Voetbaloefening: passen en schieten met afwerking
Passen en schieten met afwerking
Uitvoering
- Speler 1 gaat een een-twee aan met speler 2.
- Speler 2 komt in de bal.
- Speler 1 geeft een dieptepass op speler 3.
- Speler 3 speelt in op speler 4, die in de bal komt.
- Speler 4 maakt ruimte voor de inkomende speler.
- Speler 3 speelt speler 5 aan in de breedte.
- Speler 6 komt in de bal en speler 5 bepaalt door het inspelen of hij de bal links of rechts wil hebben.
- Speler 6 neemt de bal aan en scoort.
- Bij speler 1 beginnen met een bal.
- Bij speler 3 en speler 5 drie spelers.
- Doorschuiven van speler 1 naar speler 6.
- Bij geen keeper gaat speler 6 op doel.
- Afstanden kunnen vergroot of verkleind worden.
- Inspelen op het buitenste been.
- Oogcontact, ruimte maken en in de bal komen.
- Bij positie speler 2, speler 4 en speler 6 een verdediger erbij.
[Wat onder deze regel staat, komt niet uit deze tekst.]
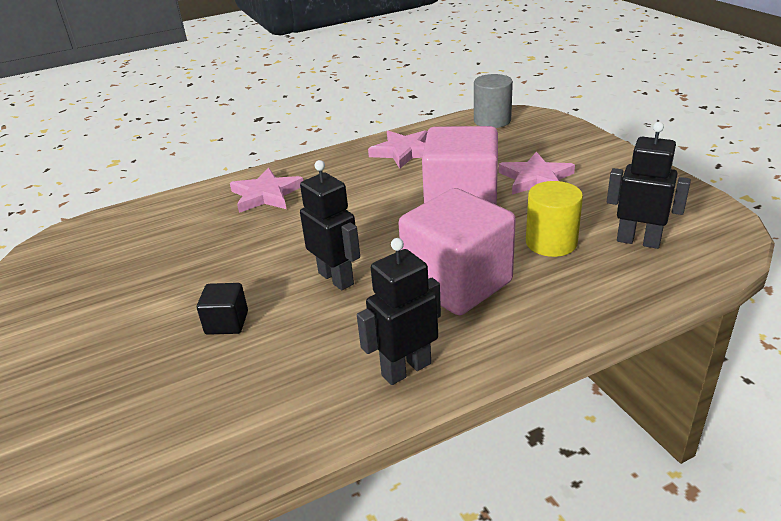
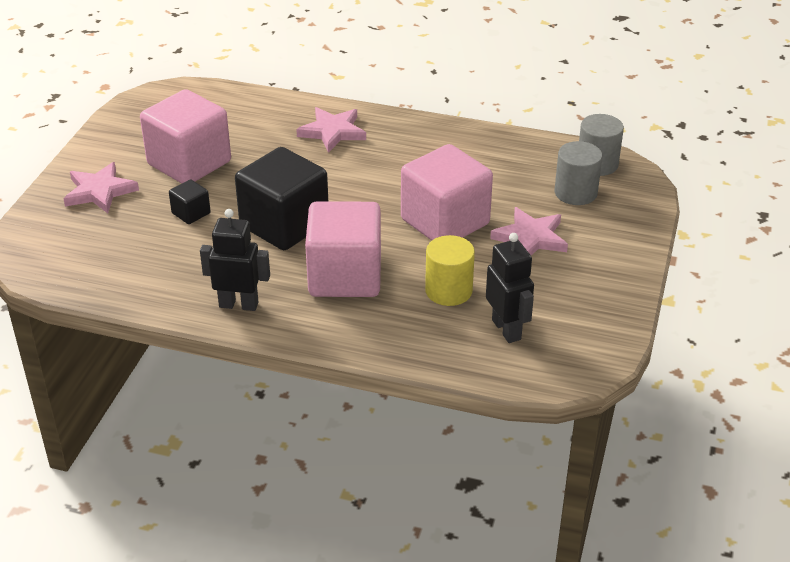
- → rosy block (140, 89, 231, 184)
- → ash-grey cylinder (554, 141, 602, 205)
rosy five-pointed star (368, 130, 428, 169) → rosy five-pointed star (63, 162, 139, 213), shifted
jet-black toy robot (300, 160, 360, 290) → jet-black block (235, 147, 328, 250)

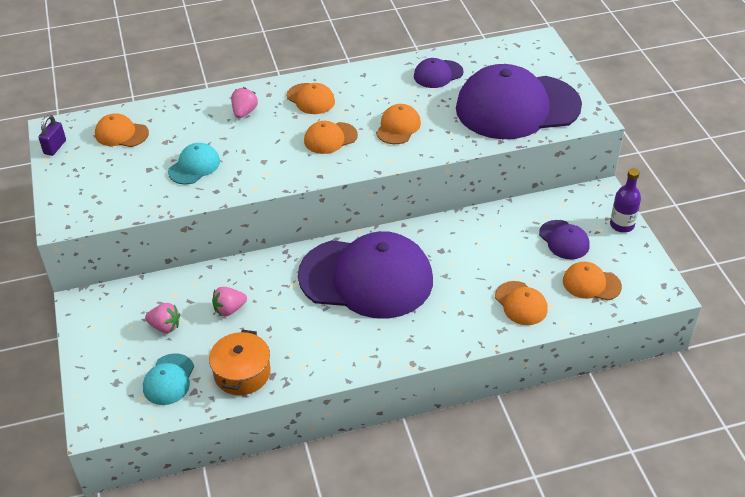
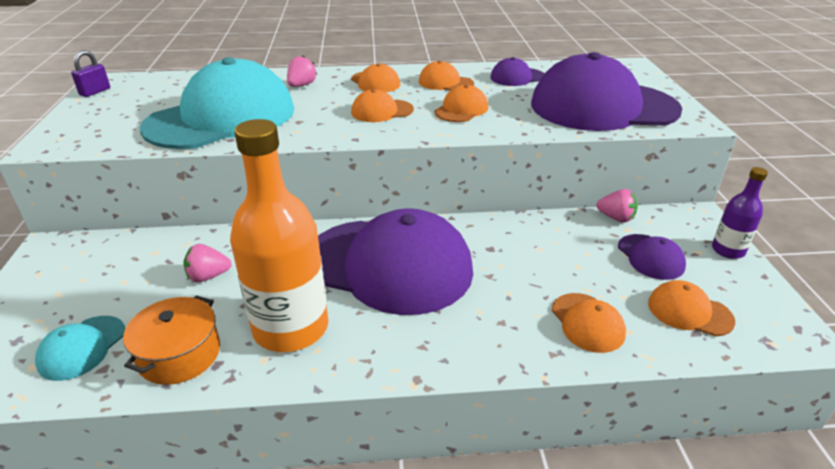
- → bright orange bottle (230, 119, 328, 352)
bright orange baseball cap (95, 113, 149, 147) → bright orange baseball cap (419, 61, 474, 90), shifted
rosy berry (145, 303, 180, 333) → rosy berry (597, 189, 638, 223), shifted
teal baseball cap (168, 143, 220, 185) → teal baseball cap (140, 57, 294, 149), x2.35

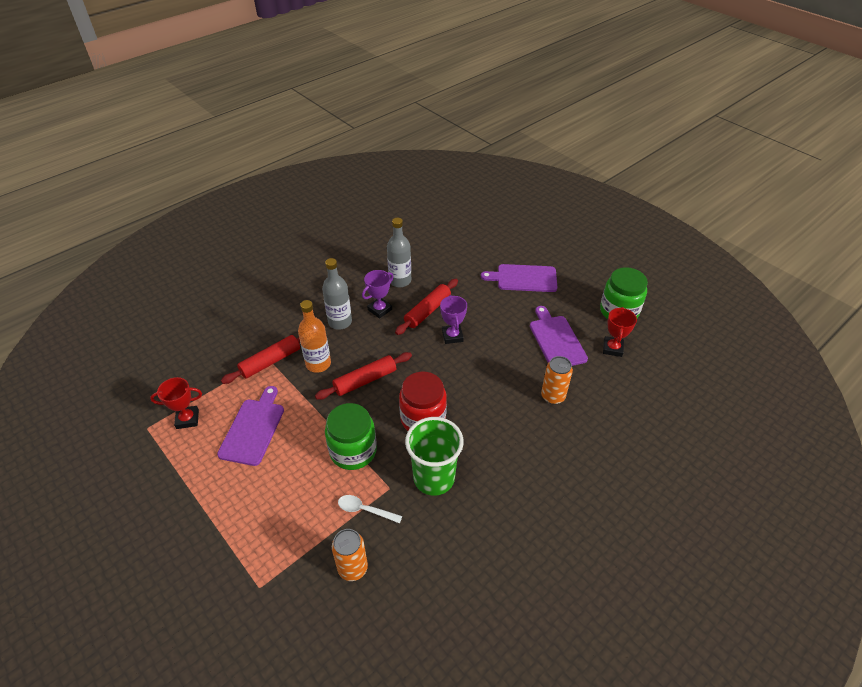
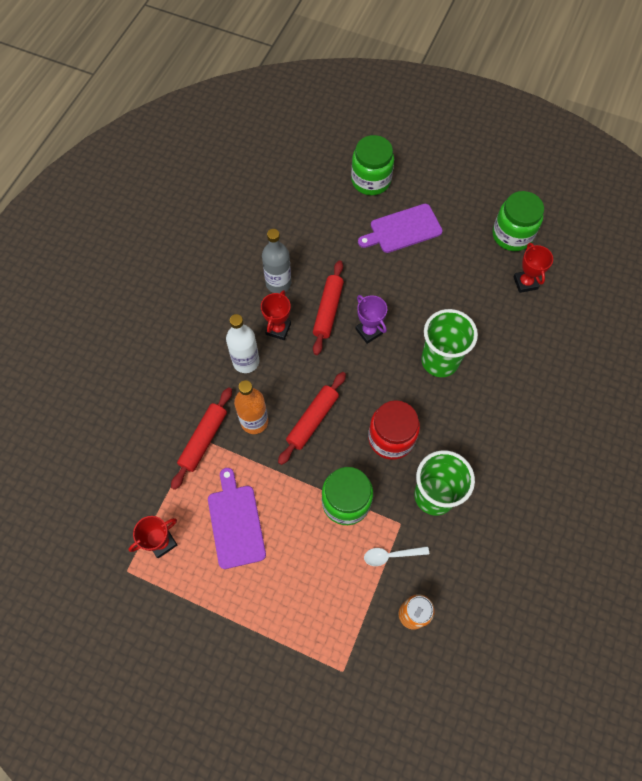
purple bread board (530, 306, 588, 366) → -
bright orange soda can (541, 356, 573, 404) → -
- → leaf-green jam jar (351, 135, 394, 195)
- → leaf-green cup (421, 309, 478, 377)
ash-grey bottle (322, 258, 352, 330) → pure white bottle (226, 314, 259, 373)
purple trophy (362, 270, 394, 319) → crimson trophy (261, 290, 291, 340)

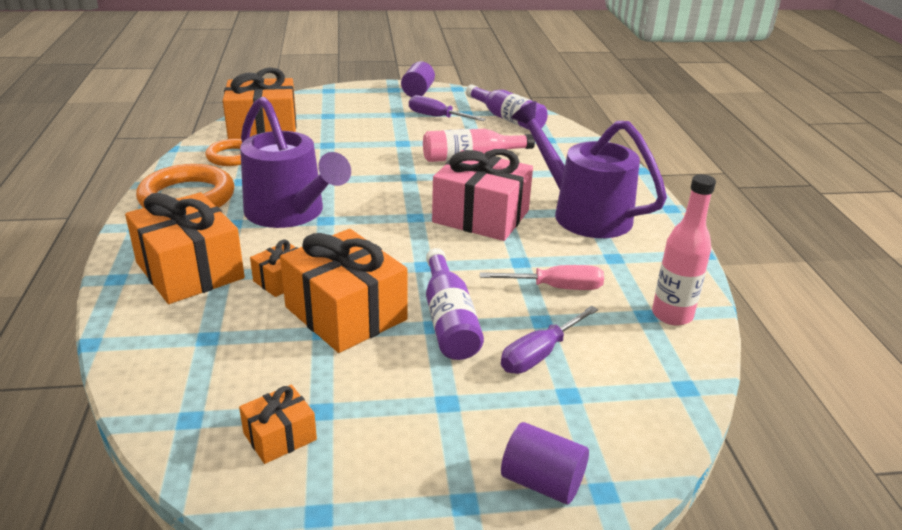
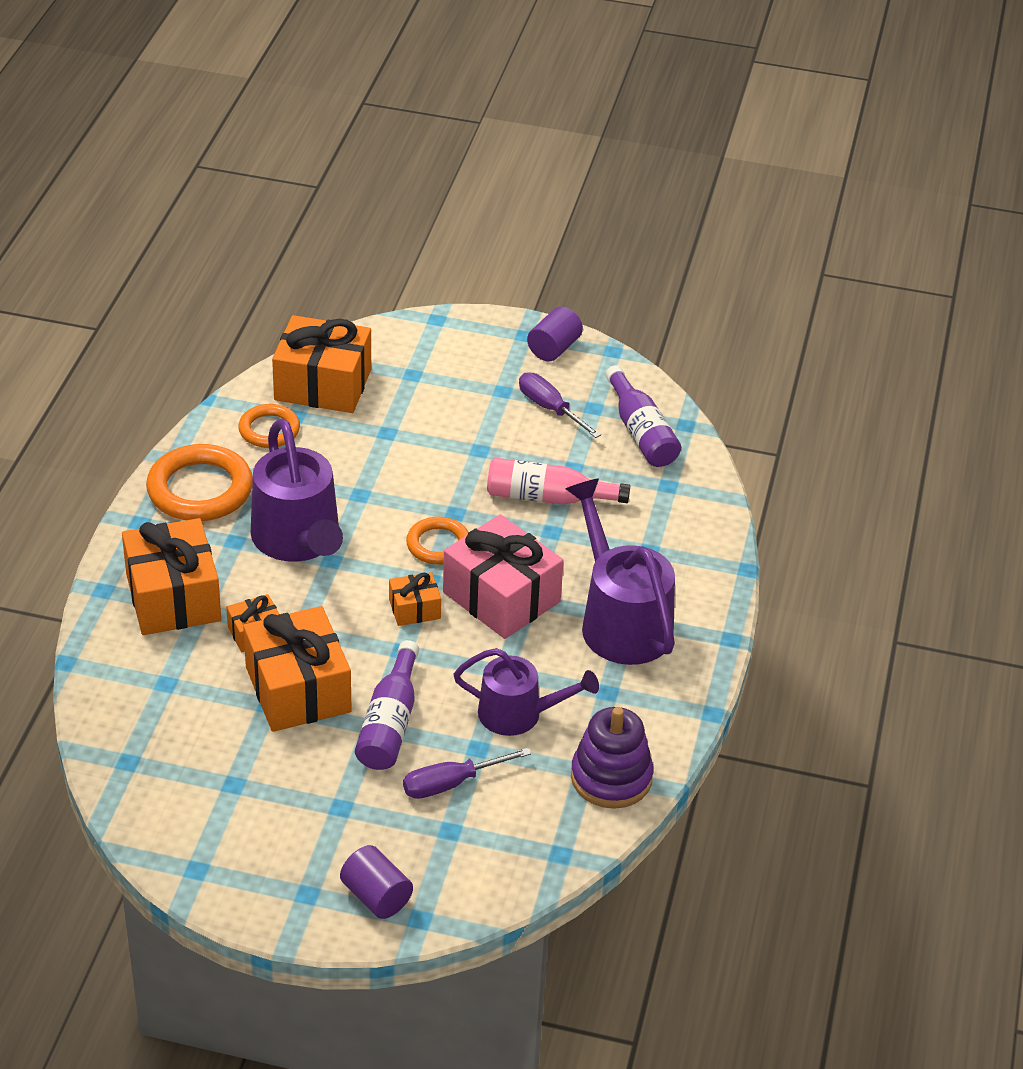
- → bright orange ring (406, 517, 469, 565)
bright orange present (239, 385, 317, 464) → bright orange present (389, 572, 441, 626), shifted
rosy flat screwdriver (480, 265, 604, 290) → purple watering can (453, 648, 599, 736)
rosy bottle (652, 174, 716, 326) → purple ring stacker (571, 707, 654, 809)

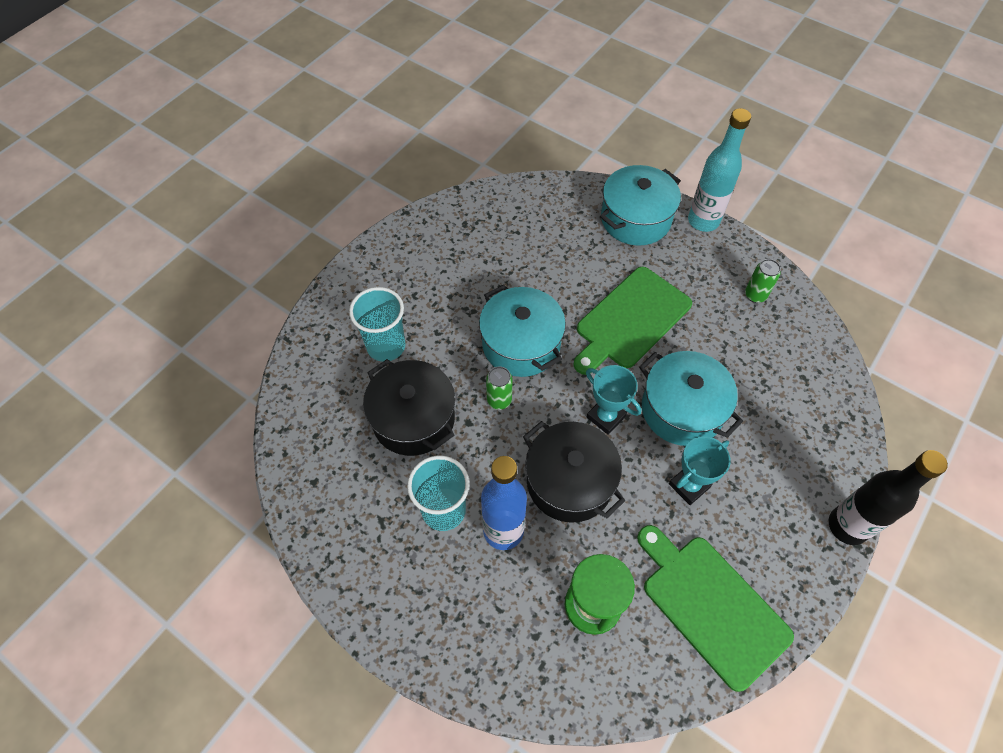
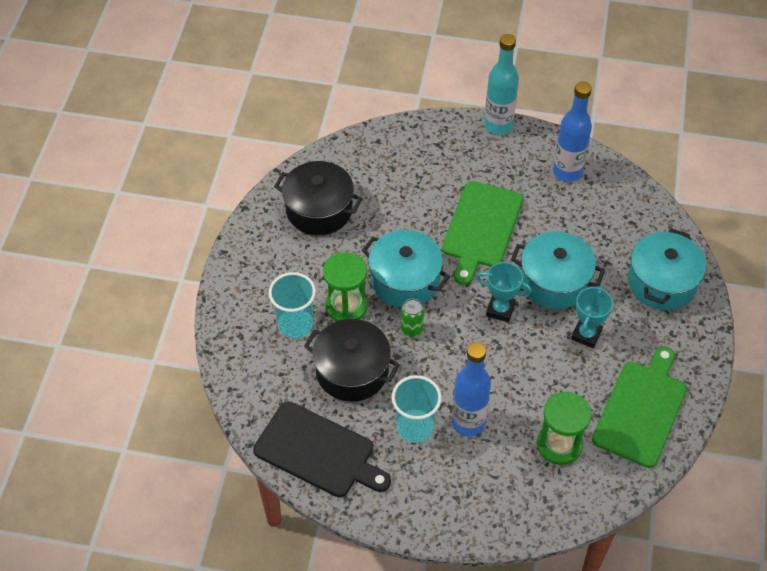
jet-black bottle (829, 450, 948, 545) → -
- → jet-black bread board (253, 401, 391, 497)
- → leaf-green hourglass (323, 252, 368, 322)
jet-black stockpot (523, 421, 625, 523) → jet-black stockpot (274, 161, 363, 236), shifted
teal stockpot (600, 165, 681, 245) → teal stockpot (628, 228, 706, 310), shifted
leaf-green soda can (745, 259, 781, 303) → royal blue bottle (553, 81, 592, 182)
leaf-green bread board (637, 525, 794, 692) → leaf-green bread board (592, 346, 687, 468), 90 degrees clockwise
- Bal over de grond en/of door de lucht.
- Bij speler 2, speler 4 en speler 6 eerst weg van de bal om vervolgens in de bal te komen.
- Wanneer speler 1 controle over de bal heeft, dan pas in de bal komen.
- Zorgen dat men niet te kort op elkaar komt te spelen, dat is namelijk makkelijk te verdedigen.
- Speler 5 bepaalt zelf of hij de bal links of rechts wil hebben door de manier van inspelen.